If you’re a retail brand that works with (or wants to work with) influencers as part of your marketing activity, you won’t have failed to notice a recent increase in stories and buzz around ‘fake’ influencers; those individuals that charge brands to create social media content for them, but don’t actually have a large genuine organic following of relevant (or in some cases, real) people to actually ‘influence’ in the first place.
With money to be made from posting images, videos and Instagram Stories for people with a large and engaged social following, it’s no surprise that some people game the system to try and earn more money and get more high-value gifted products through being an influencer. But how are retail brands able to tell the real from the fake?
It starts with understanding how they are doing it. There are a few different ways in which people can bump up their follower count and generate ‘brand-friendly’ activity in a way that isn’t genuine and organic, which we’ll cover in this blog post.
Retail brands use influencers, primarily, to help increase brand awareness and potentially lead to sales, but this won’t happen if the majority of the accounts that ‘see’ the influencer’s partnership posts aren’t real people or are totally irrelevant and are not actually the target market at all. ROI takes a hit whilst the fake influencers can laugh all the way to the bank!
This is probably the oldest influencer fakery tactic in the book. People running Instagram accounts that have under £10k followers can’t command the bigger fees or high-value gifted products from retail brands because they don’t have access to the ‘swipe-up’ feature on Instagram Stories that allows them to link to a third-party website (e.g. the brand product page). Buying generic followers isn’t expensive. At the time of writing, you can purchase 5,000 followers on Instagram for around £30.
A fairly common, but usually more expensive, tactic for an influencer that wants to suddenly launch themselves onto the scene is to buy an existing Instagram account, with an established following of several thousand people. Then simply delete any previous posts, change the handle and they are ready to go with their own content, and a ready-built audience. Once they do start posting, some of their followers will inevitably unfollow, but it can still leave a significant fake audience in place to put in front of brands they want to partner with. You can currently buy an existing Instagram account with around 100k followers for well under £1k. This larger outlay could potentially be ‘earned’ back with just a couple of mid-range influencer campaigns.

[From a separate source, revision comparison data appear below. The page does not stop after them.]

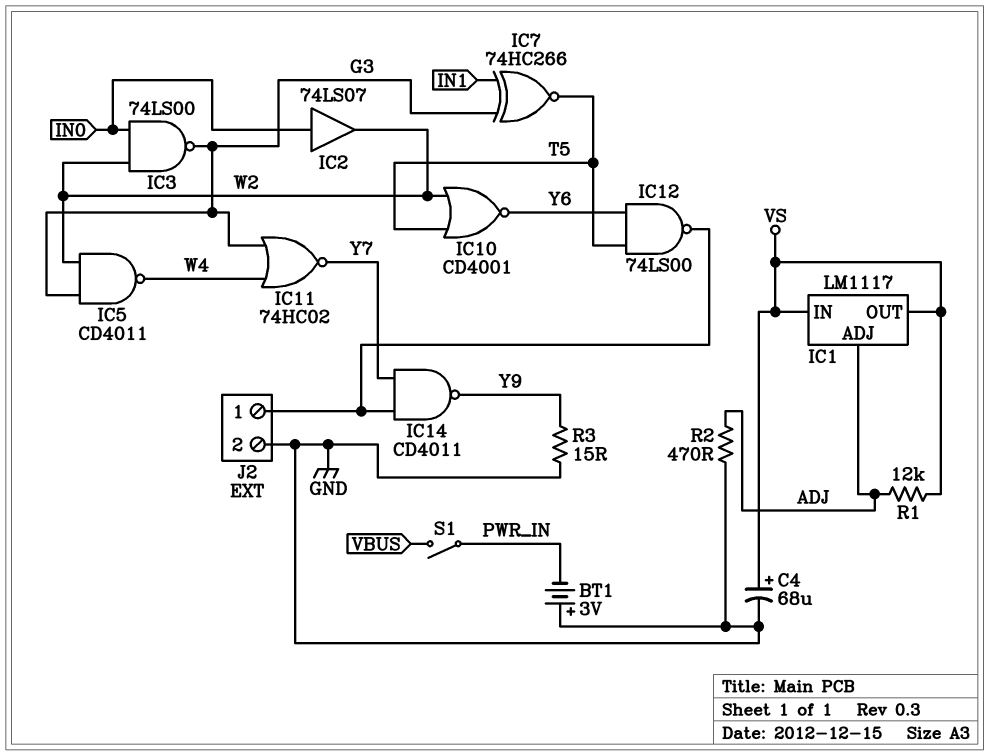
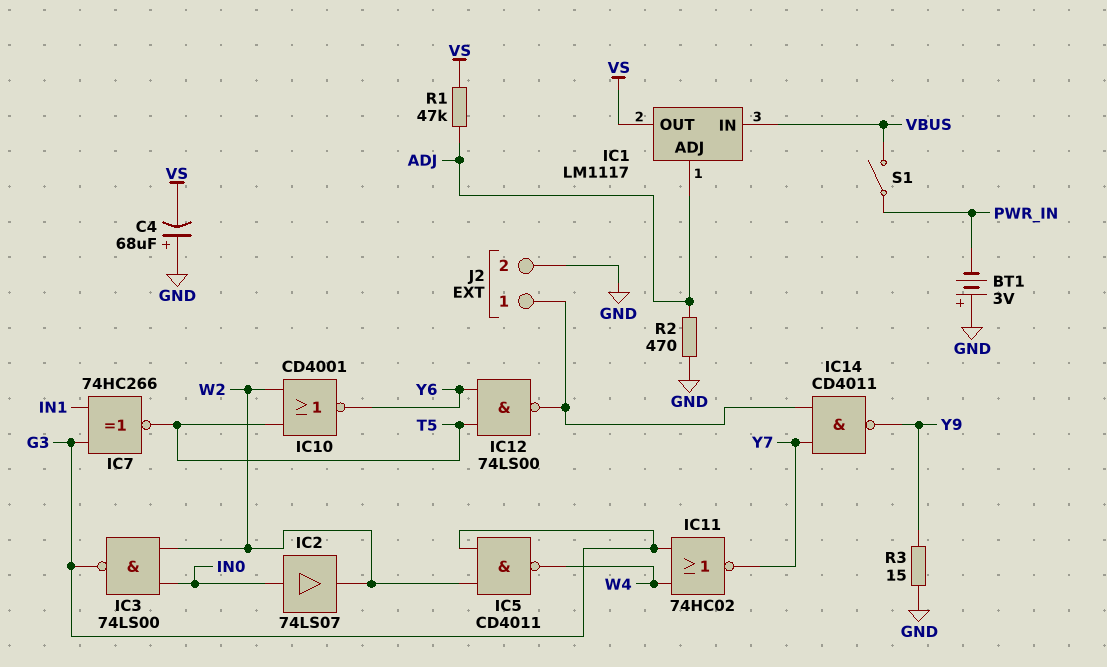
C4: 68uF (plus VS, minus GND) -> 68uF (plus GND, minus VS)
IC1 pin IN: VS -> VBUS
R1: 12k (ADJ, VS) -> 47k (ADJ, VS)

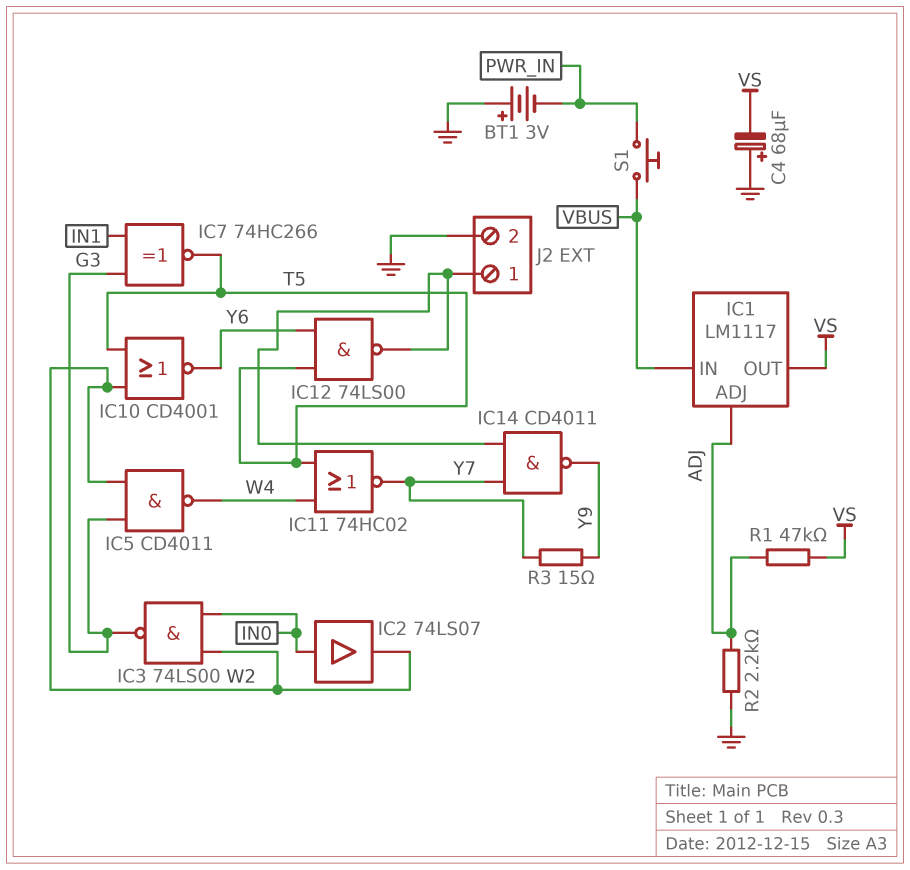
IC11: NOR 74HC02 (in G3, in W4, out Y7) -> NOR 74HC02 (in T5, in W4, out Y7)
R2: 470 (ADJ, GND) -> 2.2k (ADJ, GND)
R3: 15 (GND, Y9) -> 15 (Y7, Y9)
S1: switch (PWR_IN, VBUS) -> button (PWR_IN, VBUS)

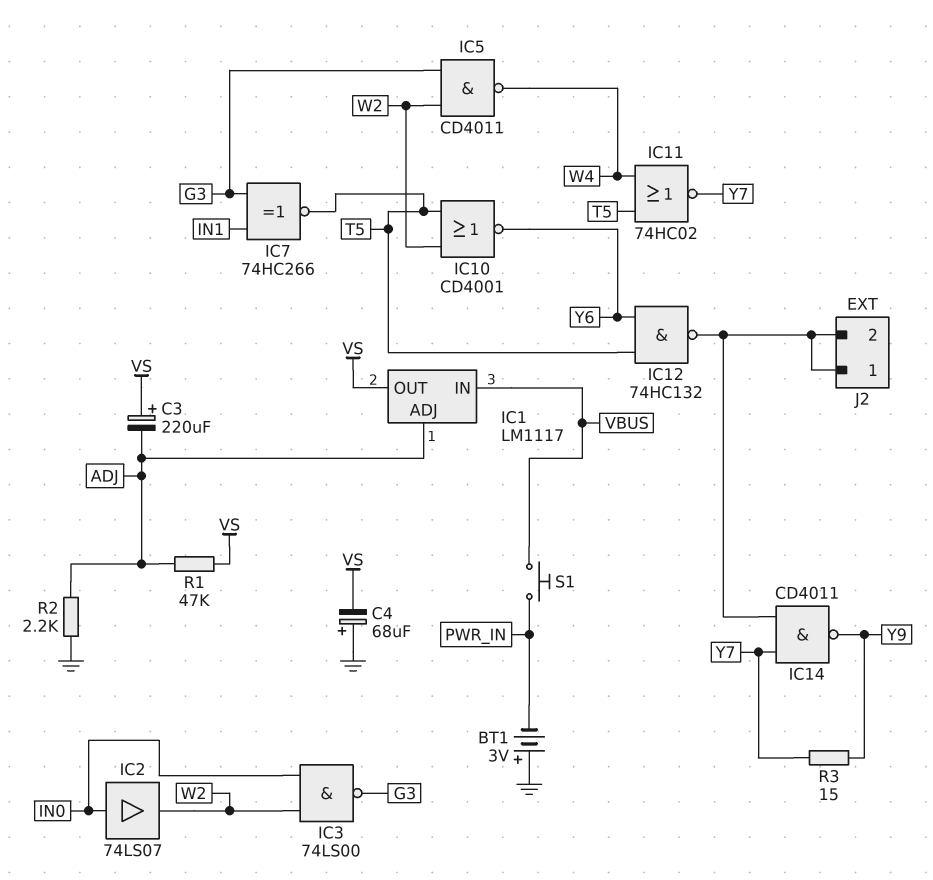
C3: none -> 220uF (plus VS, minus ADJ)
IC12: NAND 74LS00 (in T5, in Y6, out J2/1) -> NAND 74HC132 (in T5, in Y6, out J2/1)
J2 pin 2: GND -> J2/1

Back in the early days of social media, following someone’s account manually, in the hope that they’d get the notification and follow you back, was standard; so, it’s understandable that it wasn’t long before someone automated the process. Who has time to be clicking that follow button themselves these days? Instagram bots do this same thing, but on a huge scale. You can set them up to follow people with specific things in their bio (or avoid them), or people using particular hashtags and then automatically unfollow them after a period of time to keep the account’s ratio of followers to followed accounts looking better. Bots are also cheap as chips to use. You can buy a month’s worth of ‘high-quality’ bot activity for around £8 currently.
In a similar way to follow/unfollow bots, you can also purchase a bot that likes and comments on other people’s posts, to encourage them to visit and follow yours.
You can also join Instagram Engagement Groups, sometimes called pods, which are essentially an engagement farm. All of the members in the group agree to like and/or comment on each other’s posts reciprocally. This results in ‘fake’ engagement on the influencer’s own posts, making it look like their audience is more engaged with their content than is actually the case. Engagement rate is a metric often used by marketers who are looking for influencers to work with in brand partnerships.
Now that influencers are meant to make it clear that they are working with a brand in a paid partnership (usually with hashtag use of #ad, #gifted or similar), you might think that it makes it pretty obvious who is and isn’t working on a brand campaign. However, there is nothing stopping aspiring influencers from buying their own products from the brand and joining in with other influencers who are actually working in partnership, using all of the same hashtags, to make it look like they are too.
Because one thing that many retail brands do, when they are choosing influencers to potentially work with, is to see who worked with their competitors or relevant aspirational brands and perhaps use some of the same people.
Determining the real influencers, who work hard for brands and get results that matter, from the fakes, who will deliver no real ROI and are not a good use for your marketing budget, isn’t always straightforward.
Whilst Instagram itself routinely does ban and remove bot-created accounts (mainly the fake followers that people buy), the technology used by those to get around the rules generally evolves faster. So unfortunately, when you’re looking for influencers to work with, what you see isn’t always what you get.
There are a range of third-party tools that can help track any account’s follower growth over time, so you can see if there are any unusual spikes that would indicate growth is not organic. You can also manually check the posts and engagement to look at the quality of the comments. It’s usually fairly easy to see bot spam comments when you compare them to actual real people. So, there are ways to cut through the noise and find out who is genuine and not, but it’s a fairly time-consuming process.
At Hit Search, we only work with bloggers and influencers on behalf of our clients who pass our rigorous testing process. We won’t recommend people for brands to work with unless we have done our homework! To ensure that brands see a genuine return from these types of partnerships, in a way that truly benefits the business, it’s essential that influencers have an organic, relevant and highly engaged following.